Good afternoon! Today, experts and practitioners tell us how to leverage public-private partnerships to address the climate crisis.

Jim Bailey

CEO of the Americas at Capgemini

For a climate public-private partnership to work, organizations need to make decisions based on data and ensure the partnership is collaborative. Carbon emissions data is vital for companies when gauging their progress on sustainability initiatives, and it’s just as valuable when tracking a larger, broader climate initiative. With accurate visibility into what’s working and what’s not, and clear communication across both sides of the partnership, the public and private sector can course-correct or accelerate as needed. This allows them to stay on the same page when plans change, focus efforts more efficiently, and make the most of their resources rather than working in silos.

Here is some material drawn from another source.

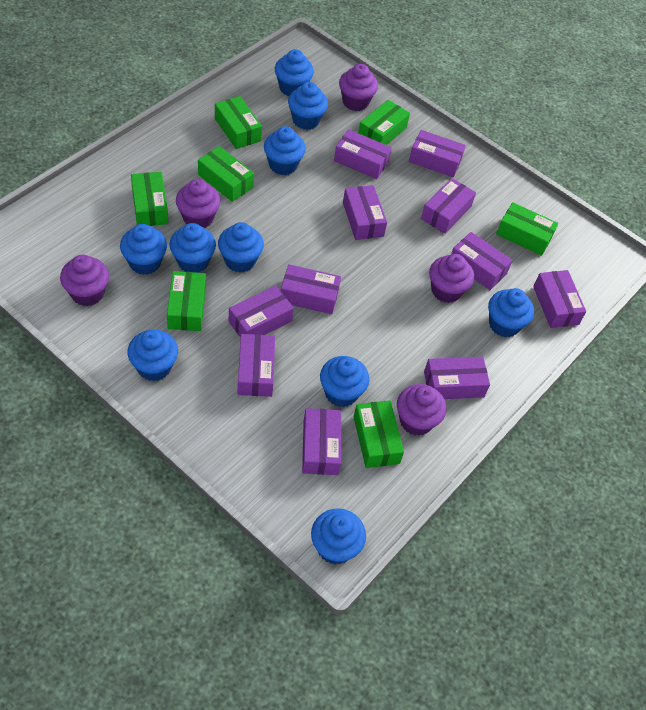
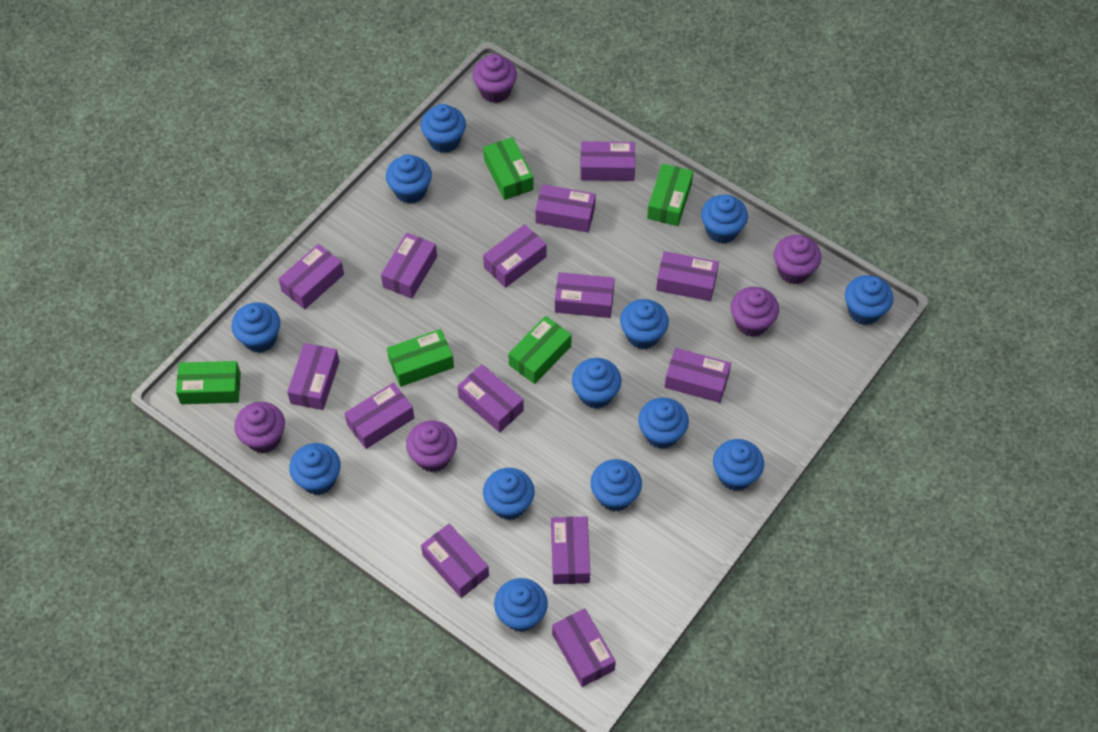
blue cupcake: 10 -> 13
green box: 7 -> 5
purple box: 11 -> 14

What derails a climate public-private partnership most often is the challenge of adjusting to meet new compliance requirements. As these requirements evolve and more countries mandate them, companies may struggle to pivot effectively. Both the public and private sector must be agile and adaptable to keep up with new standards — and can also benefit from accurate emissions data in this instance to make well-informed decisions based on emerging scenarios.

Kareem Yusuf, Ph.D.

Head of IBM Sustainability Software at IBM

In the technology space, there is huge potential for the private sector to put its tools to work for public organizations in the realm of climate change. What makes these partnerships successful is true co-creation from the ground up.

A common pitfall is for the business to simply provide a technology without a real understanding of the public sector or nonprofit partner's objective, or the cultural, regional, or socio-economic factors that could pose barriers to adoption. By working closely with the people who will be using the technology, the partners can figure out how to adapt and apply it in a way that works for this specific community and use case. It requires more than technology — it requires time and two-way dialogue, just like with our enterprise clients. Ultimately, we need to get the right data and insights to these organizations in a way that they can easily understand and take action on. Once that's established, technology can actually be an enabler of better collaboration amongst many organizations.

For example, with IBM's Sustainability Accelerator, we work together with nonprofit and government organizations to expand projects and solutions that help communities vulnerable to environmental threats using IBM sustainability technology and expertise. It’s not just a technology solution; it’s a two-year program that allows for co-creation throughout the process. This type of partner-driven approach offers more scalability, sustainability, and impact than if either party were to singlehandedly undertake this effort.

Lila Preston

Partner and head of growth equity strategy at Generation Investment Management

Public-private partnerships can be catalytic for climate action. Take for example the rise in electric vehicle adoption. Clean city infrastructure for EVs has and will continue to be built off the back of technology innovation, consumer demand, and supportive government policies. We’ve invested in companies like Proterra, an innovator in heavy-duty electric transportation, which partners with cities as a vendor to supply zero-emission battery-electric transit buses and charging infrastructure.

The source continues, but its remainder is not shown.